Block trades were in the news on Monday after several global investment banks saw their shares hit by a large margin call default by a hedge fund.

Some sizeable block trades in companies including ViacomCBS and Discovery went through on Friday, were said to be the cause big drops in the stocks of a clutch of companies.

The large share sales were linked to the Archegos Capital hedge fund, which had suffered big losses recently and needed to liquidate many of its positions.

A block trade is a large order of shares, bonds or other securities. Typically they would be defined as when more than 10,000 shares or £200,000 worth of bonds are changing hands, although this figure is generally a lot higher and does not refer to penny stocks.

The deal is usually at an arranged price between two parties at an agreed date.

Block trades, which are typically made by large hedge funds and other institutional investors such as pension funds, insurance providers or investment banks, are completed outside of the public markets to try and lessen the impact on the security’s price.
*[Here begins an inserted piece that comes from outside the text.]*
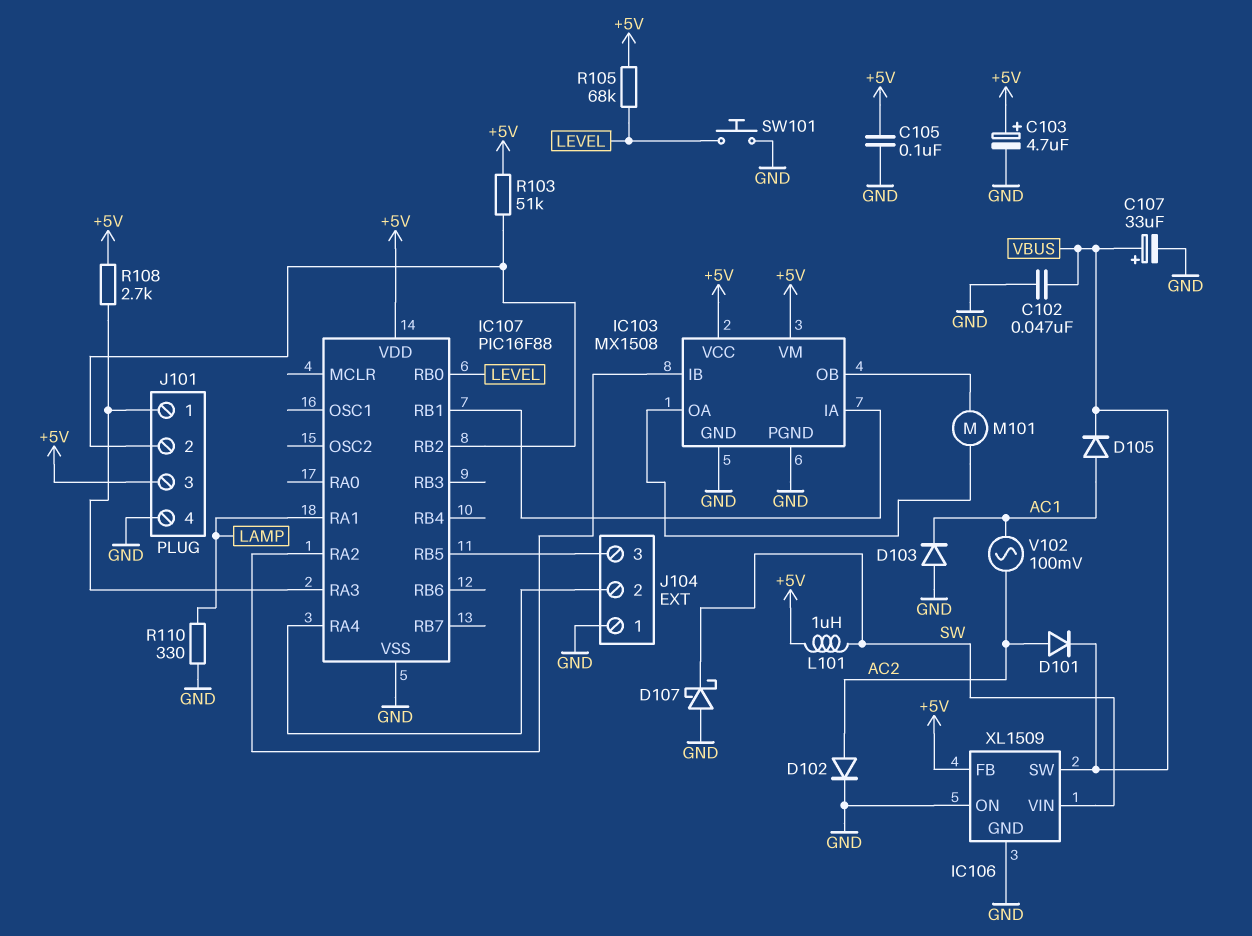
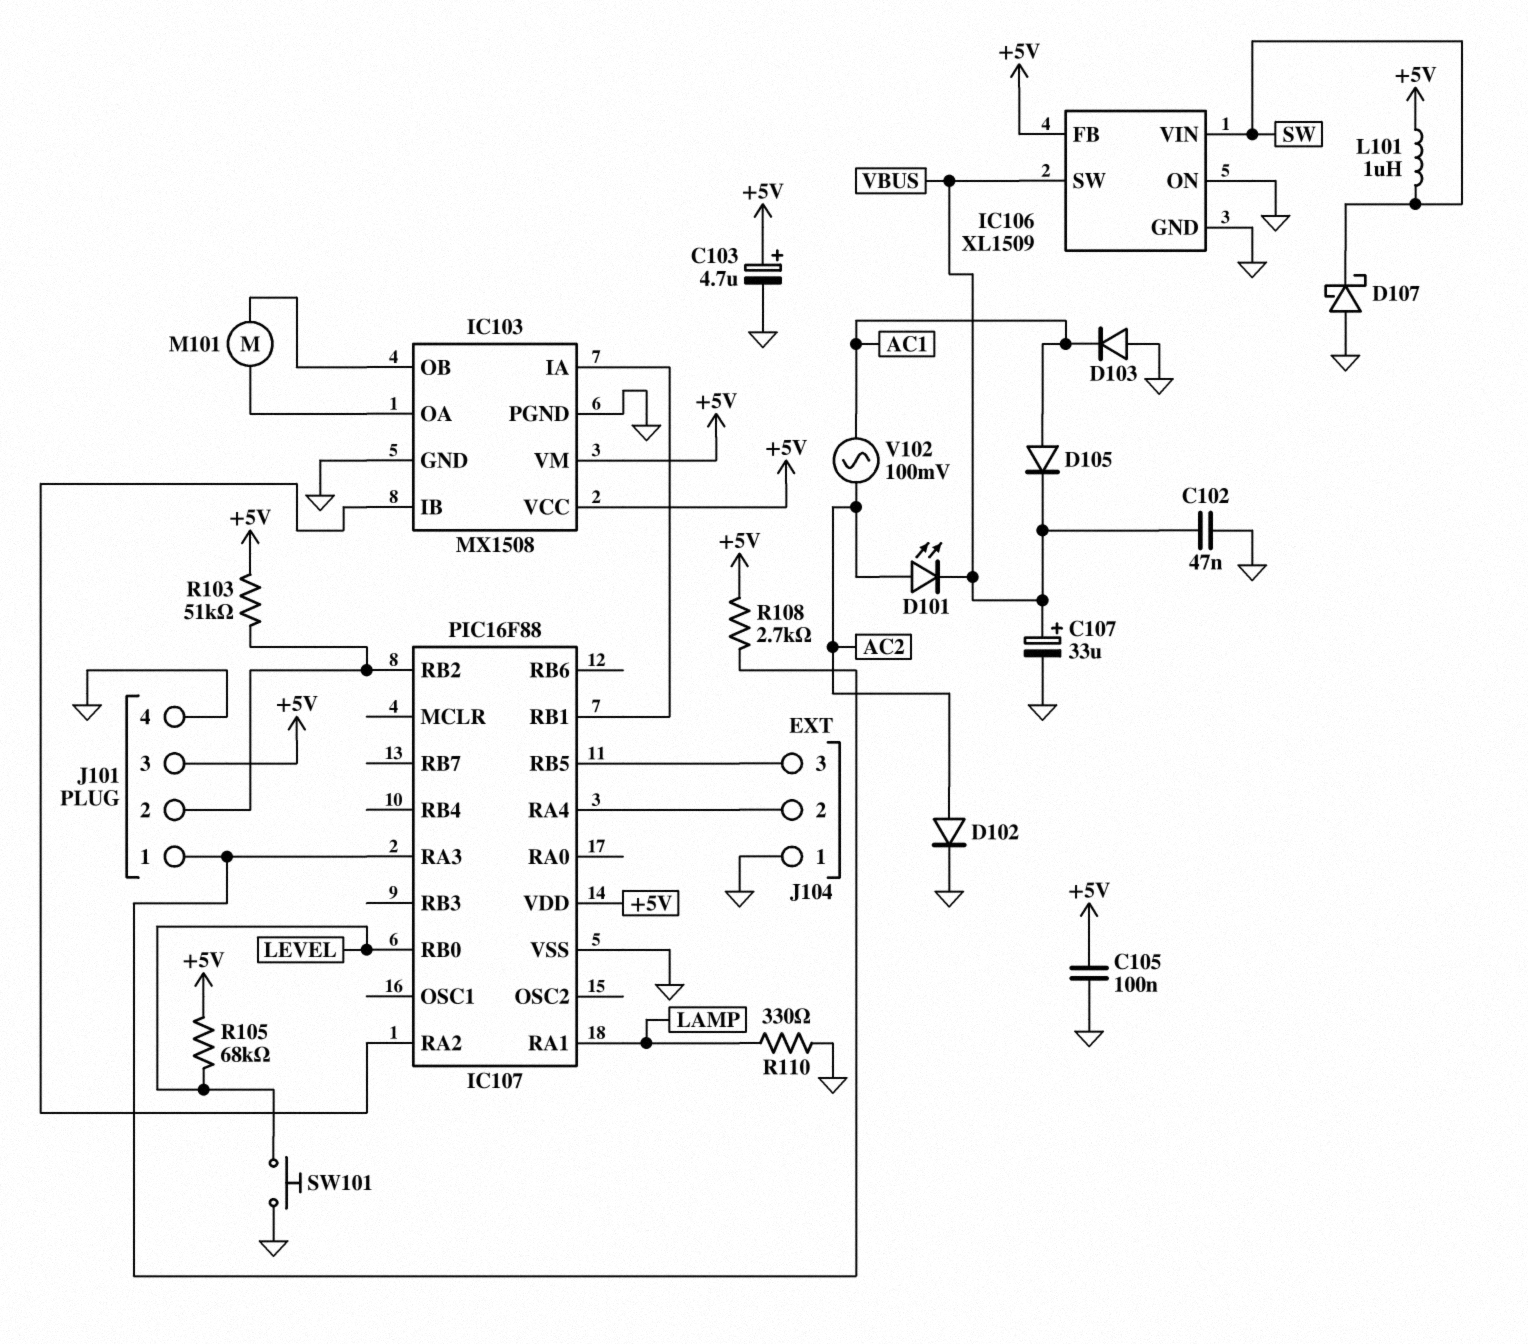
D101: diode (A AC2, K VBUS) -> LED (A AC2, K VBUS)

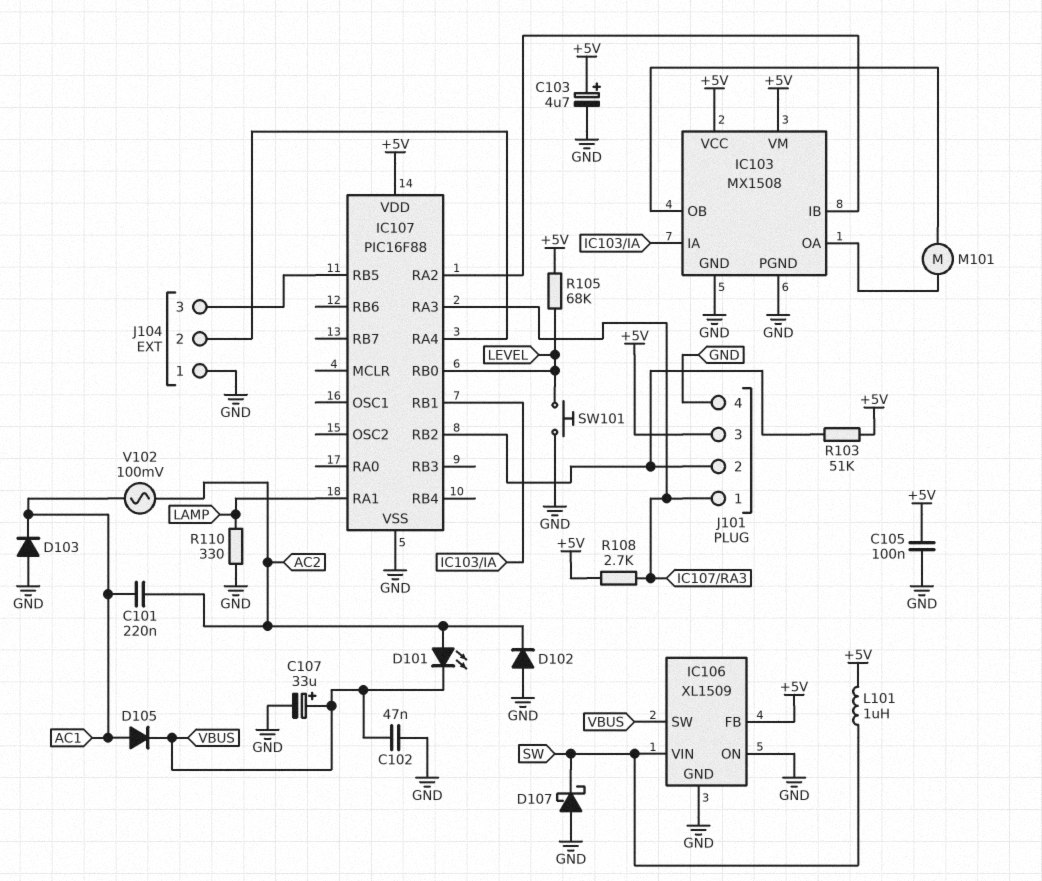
C101: none -> 220nF (AC1, AC2)
D102: diode (A AC2, K GND) -> diode (A GND, K AC2)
These over-the-counter​ (OTC) trades are also often broken up into smaller orders via different brokers to mask their true size.

‘Dark pools’ were created by investment banks and larger brokers as a type of private exchange to allow institutional investors to complete block trades and other large orders with as little market impact as possible.

They are generally completed using an investment bank or broker that specialises in such deals, known as a blockhouse, which aim to help investors with their risk management and maintaining the price of the security.